What normally ends up happening is that the biases of the people involved in this “radical phase” start to show. Within feminism, the main thinkers of this era were university educated, middle-classed, often lesbian, and almost exclusively white, and the nature of their feminism reflected these biases. Within BDSM, the Old Guard also had demographic similarities that had a huge influence on the codes of conduct within the group. The majority of the Old Guard individuals are gay and male (although some heterosexual males, and even fewer females, managed to establish themselves in this tradition). This central feature means that a large percentage of the group did not have day-to-day child care issues (although some did have children through heterosexual marriages earlier in their lives). It is hard to imagine a group instituting the type of rigorous training and apprenticeship required of Old Guard Masters if childcare issues were front and center in the lives of the people involved.

The common thread that I want to stress is that even though both feminists in academia and the Old Guard in BDSM were trying to set up an ideology that they felt was reasonable, they ended up being exclusive in both cases. A black woman living in the Ghetto in America may look at feminist writing in the 70’s and think “they are crazy if they think this has anything to do with my world, or if believe it is about liberating me”. Similarly, if a dominant male who likes spanking his wife looked at the BDSM community at that time he may think “Why on Earth would I want to learn all of that other stuff when all I want to do is spank?” In both cases community leaders reasoned that they did a good job in outlining the goals and objective of their group, because they reflected the values of those taking part in their respective communities. The blind spot in all of this was that large numbers of people who were interested in women’s rights, or BDSM, were not there, because they felt that their needs would not be met.

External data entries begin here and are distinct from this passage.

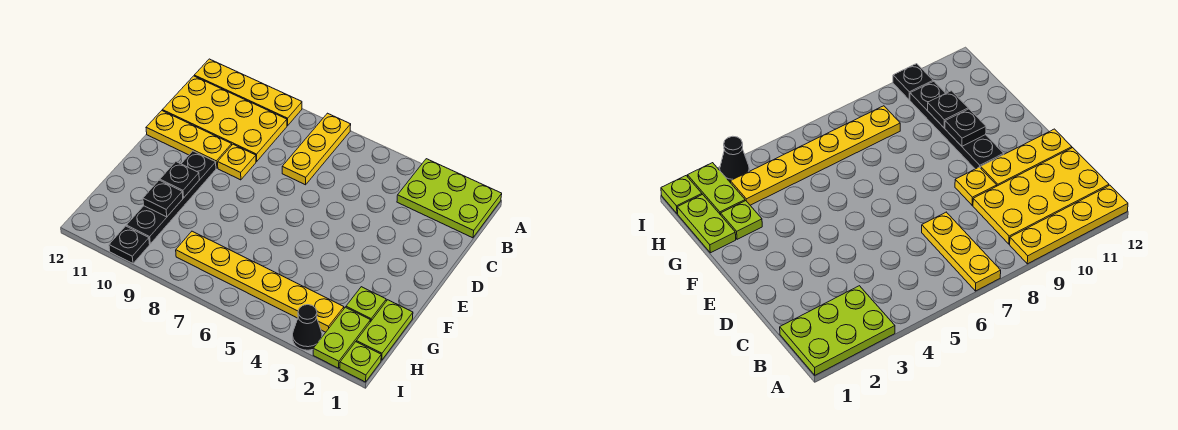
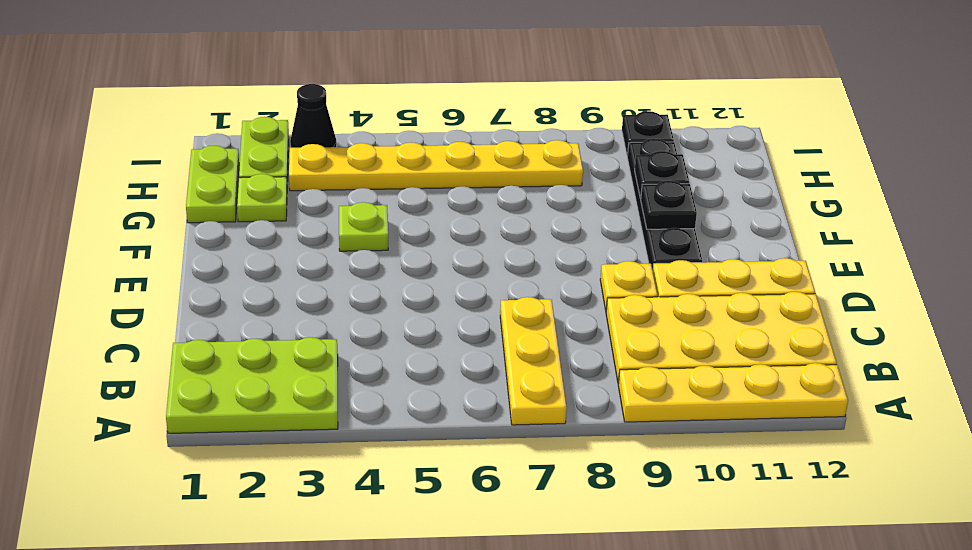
lime plate I1 level 1 -> lime plate F4 level 1

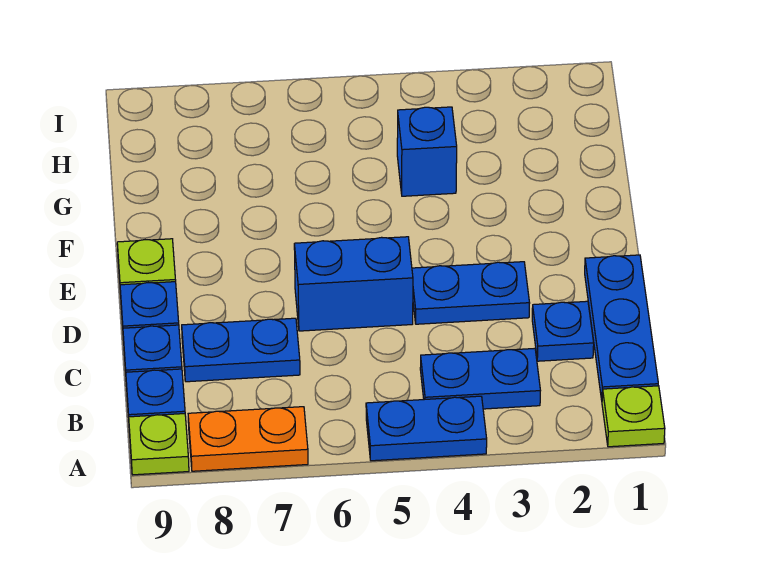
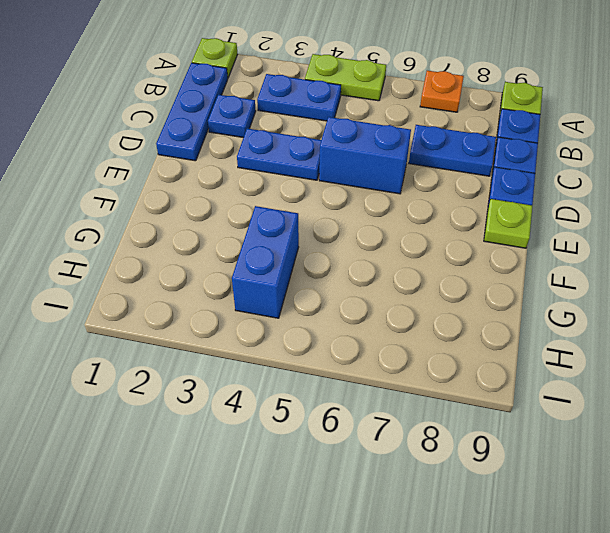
blue plate A4:A5 level 1 -> lime plate A4:A5 level 1
orange plate A7:A8 level 1 -> orange plate A7 level 1
blue brick G4 level 1 -> blue brick G4:H4 level 1

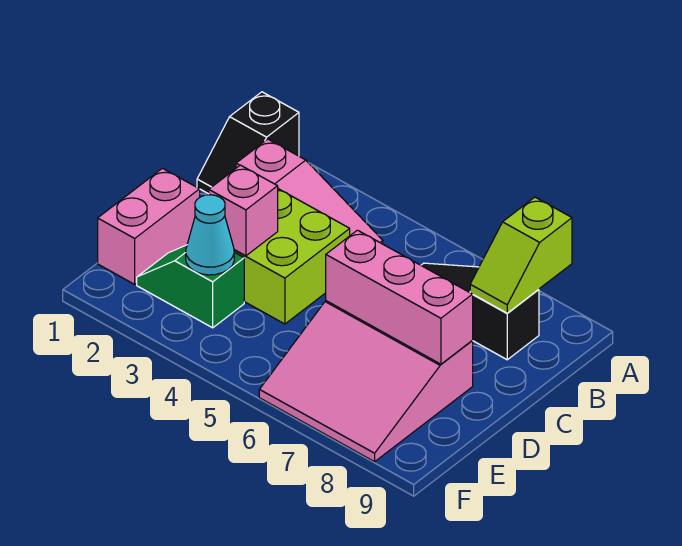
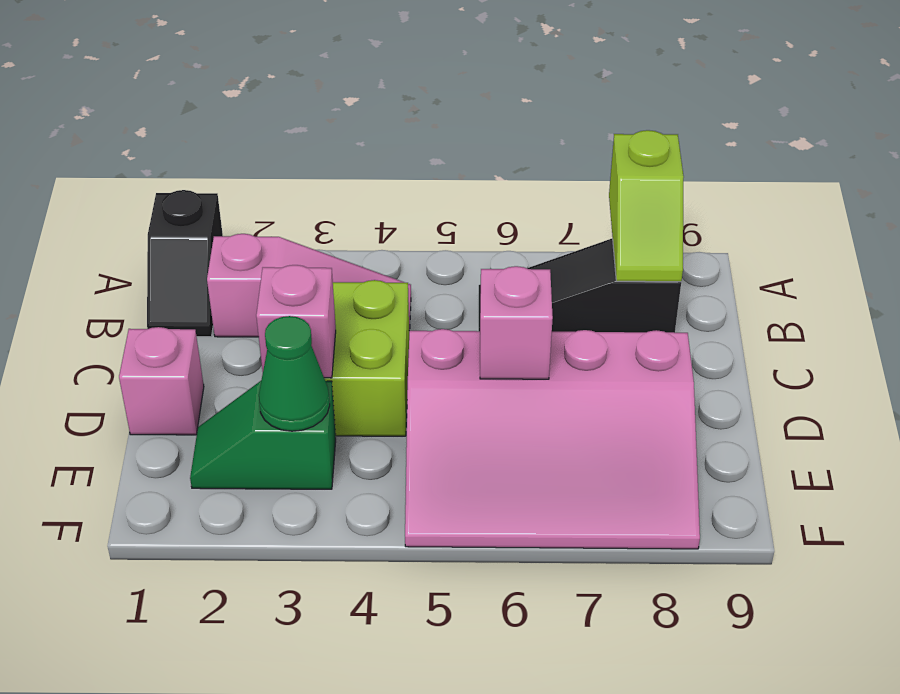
pink brick D1:E1 level 1 -> pink brick D1 level 1
pink slope D6:F8 level 1 top D -> pink slope D5:F8 level 1 top D
pink brick D6:D8 level 2 -> pink brick D6 level 2
cyan cone E3 level 2 -> green cone E3 level 2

The zenith of the second stage of community building is marked by people making absolute statements, such as “feminism is freeing women from patriarchal oppression”, or “BDSM is living within this lifestyle 24/7, and learning as a bottom first before considering becoming a top, and learning all there is to know about every type of play imaginable.”

2. Divided We Fall?

A third stage of community development occurs when people start to stand up to the people who established the communities and say “you don’t speak for me, you don’t reflect my needs and interests, and we don’t believe in the same things, but I have a right to be here”. In what is known as Third Wave Feminism, women of color stood up and spoke out against the idea that the views presented mainly by white, mid to upper class academic women had anything to do with what they were personally experiencing. Other groups such as sex trade workers (who felt that they were objectified in feminist literature, existing as passive lumps of flesh instead of as human beings) and butch/fem sadomasochist lesbians (who argued that power exchange isn’t bad if it’s consensual) spoke out and ridiculed the assumption that the second wave radical feminists spoke for “all women”. It was in this movement that questions such as "what if we actually like the idea of staying at home and being with our kids?" started to come out.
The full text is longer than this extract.